Western Power Distribution (WPD) has hired its first energy engineers charged with supporting low carbon electricity projects by grassroots community energy groups.

WPD – which has committed to investing around £1 billion on its network annually between 2023 and 2028 – is planning to employ four new community energy engineers to provide assistance for around 100 existing community energy groups in its area of operation, as well as enabling 150 new groups by 2028.

The distribution network operator responsible for eight million customers across the Midlands, south west England and South Wales has pledged more support for community energy groups as part of a £6.7 billion business plan for RIIO-ED2.

These groups typically develop locally-managed solar, wind or hydro electricity generating schemes that maximise social benefit and cut consumer bills.
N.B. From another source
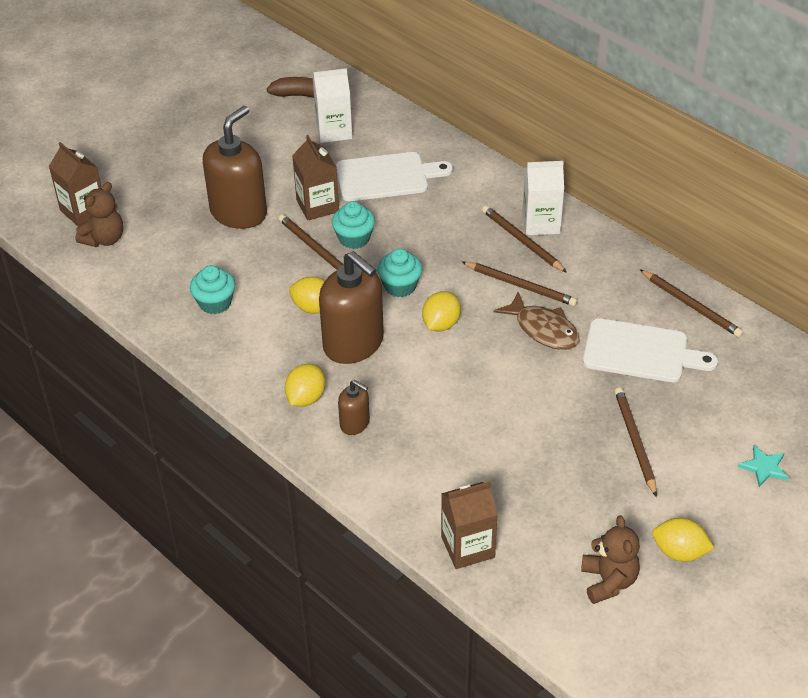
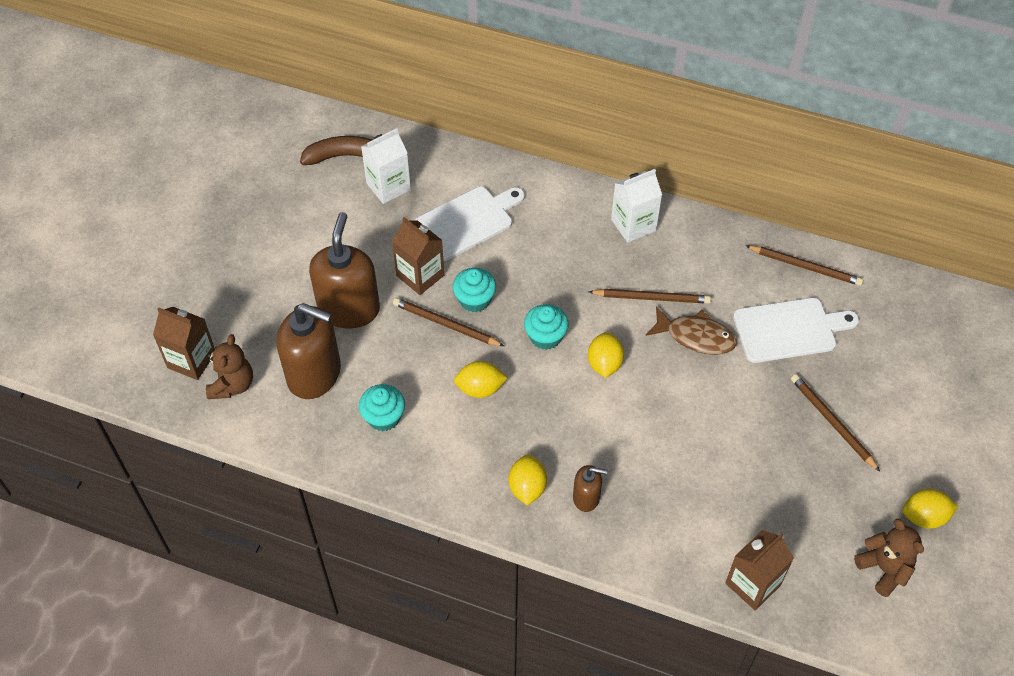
camera: 25 degrees left, 10 degrees up
(354, 344) = (538, 414): brown soap dispenser -> brown soap dispenser (314, 374)
(522, 241) = (627, 250): brown pencil -> none
(764, 467) = (946, 407): turquoise star -> none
With interest in decarbonisation, renewable power, energy efficiency and helping people in fuel poverty growing at a local level, WPD’s plan has a major focus on helping customers achieve net zero carbon emissions, for example by connecting electric vehicles and heat pumps.

‘Holistic support’

Under its business plan for 2023-28, WPD is committed to connecting 30 new community energy groups a year to its network – a 150% increase. It also plans to hold 60 community energy surgeries a year.

Faithful Chanda, WPD’s first community energy engineer, explained that the idea behind this new role is to provide “holistic support” to communities, help them navigate the complexities of the sector, and ultimately realise their net zero ambitions.

“We want to encourage more groups to connect their solar, wind or hydro projects onto the network and my job is to help them understand they are not alone in that process,” he said.

New community energy engineers will hold personalised one-to-one sessions, signpost sources of finance and make introductions to industry contacts. What’s more, they’ll supply training, how-to guides, webinars, case studies and stage events to raise awareness of low carbon technologies and renewable connections.

“The role of community energy engineers is important if the UK is to decarbonise by 2035,” Chanda added. “Communities and companies like WPD will have to work closely to ensure low carbon technologies are adopted to bring about the scale of change needed.”

According to a new Community Energy England report, there are 271 community organisations involved in electricity generation in the UK – which between them are generating 506GWh of electricity, enough to power 174,000 homes.

In 2021, 23 new electricity generation assets were installed across the UK, representing 7.6MW of new community energy capacity.

More than 20% of the UK’s community energy groups are in WPD’s four licence areas and between them contribute 100MW of renewable power.